Sit ups are boring and they don’t work very well. You’re more likely to work your hip flexors and hurt your lower back than you are to get a good core workout in.
Crunches are better, but they are limited – they teach you fantastic control, and work your lower abs particularly well, but their scope is slightly limited, they, too, can be pretty boring, and they plateau very quickly. It’s not uncommon for people to be able to perform 50 or more crunches without fatiguing, which is simply a waste of time. Would you ever perform 50 reps on the bench, of 50 curls? No, you would recognise that the stimulus is too low, and you would be right.
The same applies to the core, to crunches and sit ups. They won’t be likely to help you build too much muscle.
They also don’t burn very many calories. As building a six pack is as much about uncovering muscles as building mass, this is pretty crucial. You need a decent caloric deficit to lose the unwanted fat around your belly. This means keeping a strict, lower calorie diet, and engaging in heart-raising, higher energy exercise. Crunches and sit ups don’t cut the mustard, here.
Neither are the most effective exercises for your core. From bird dogs to ab rollouts, planks to hollow holds, Turkish get ups to kettlebell swings, there are dozens of exercises that are much better. We’re going to look at one of them today.
Crunch kicks represent a higher energy ab exercise. They can be used well on their own, very well as part of a larger circuit, or as an incredibly effective warm up for the legs, core, and glutes – they will boost your heart rate, get blood into the muscles, improve your flexibility and mobility, burn more calories than crunches and sit ups, and help to build up core strength and control.
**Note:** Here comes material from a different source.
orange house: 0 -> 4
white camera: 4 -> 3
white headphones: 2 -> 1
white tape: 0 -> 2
They specifically target your hip flexors, upper quads, and lower abs, though the whole core will need to engage, with full-functioning stability and proprioception being used and required throughout.
To perform crunch kicks:
- Stand with your feet shoulder width apart
- Keep a neutral spine, trying not to round your lower back
- Draw your core in and activate your glute
- Lift one leg as high as possible and touch it with the opposite hand
- Return to the start, controlling your leg’s descent, and repeat on the other side
- To further emphasise core strength and control, move slowly. To use it as more of a warmup and mobility drill, move faster, kicking upwards at speed and controlling the descent. To use it as a heartrate booster, for example as part of a circuit, go for speed, whilst maintaining control and proper technique throughout.
To perform crunch kicks correctly, you need to maintain a straight back and neutral spine. To do this, bring your abs in towards your ribs. Open your chest, broadening your collarbones to the ceiling and keeping your gaze straight ahead. Keeping your gaze fixed on one point in this way will also help you to maintain good balance throughout the movement.
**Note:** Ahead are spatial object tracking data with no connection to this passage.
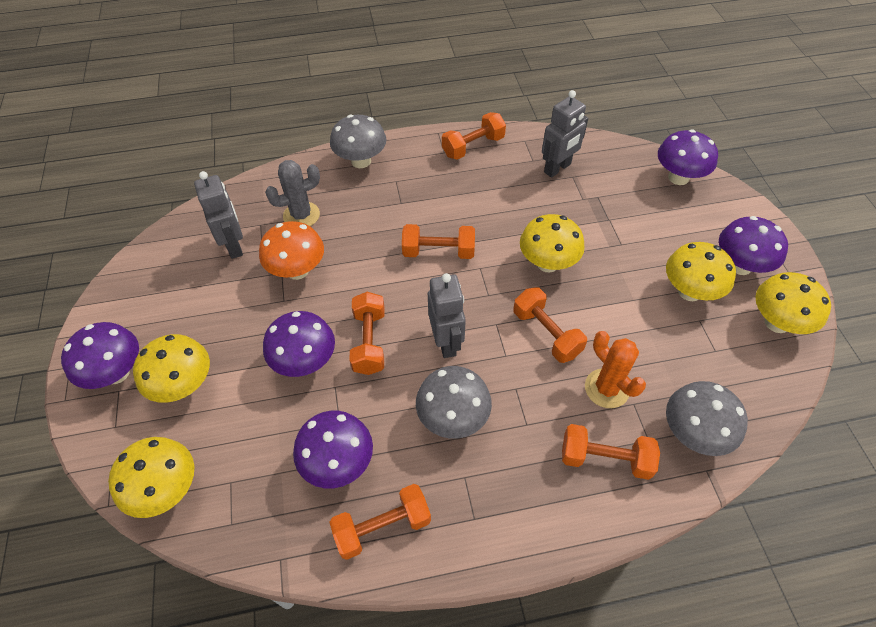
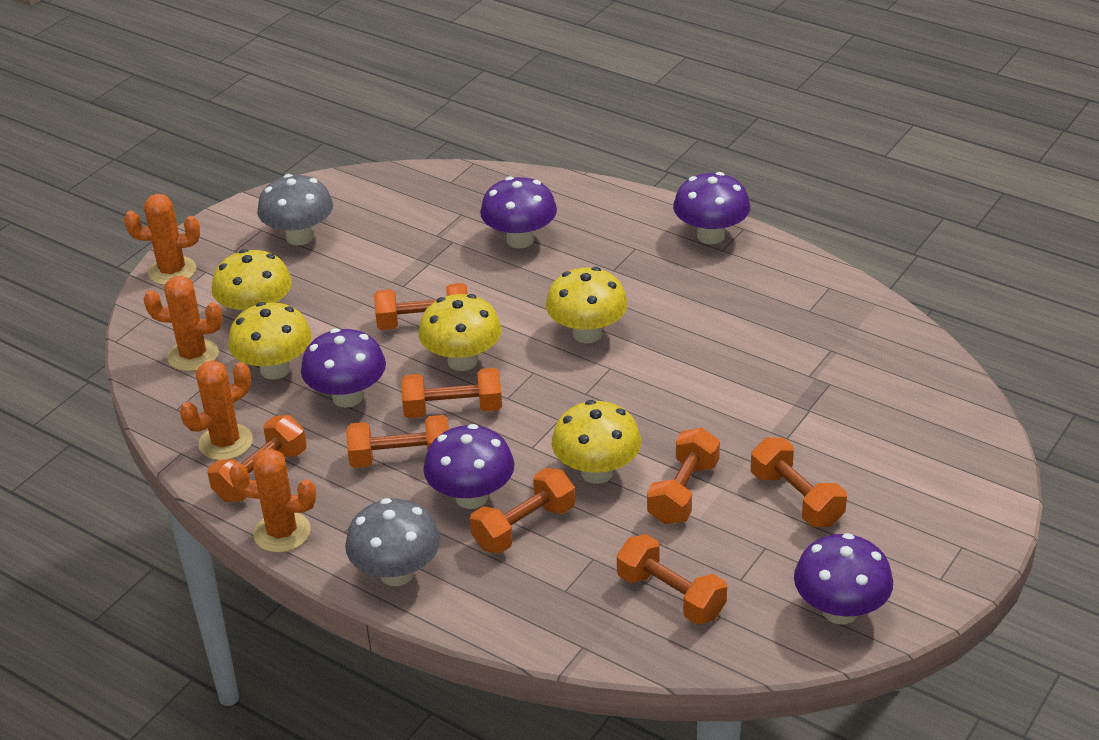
grey cactus: 1 -> 0
grey mushroom: 3 -> 2
grey robot: 3 -> 0
orange cactus: 1 -> 4
orange dumbbell: 6 -> 8
orange mushroom: 1 -> 0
Keep your core engaged and your breath steady throughout. This isn’t a ballistic stretch – everything should be controlled, even if you are going for faster reps. Breathe out as you reach out to touch your foot and in as your leg lowers. Keep your lower abs engaged.
Try to move fluidly. If you can, bring one leg up as soon as the other foot touches the ground. This will be hard at first, so take your time if you need to. Focus on working up to this kind of speed, keeping movements smooth and controlled throughout.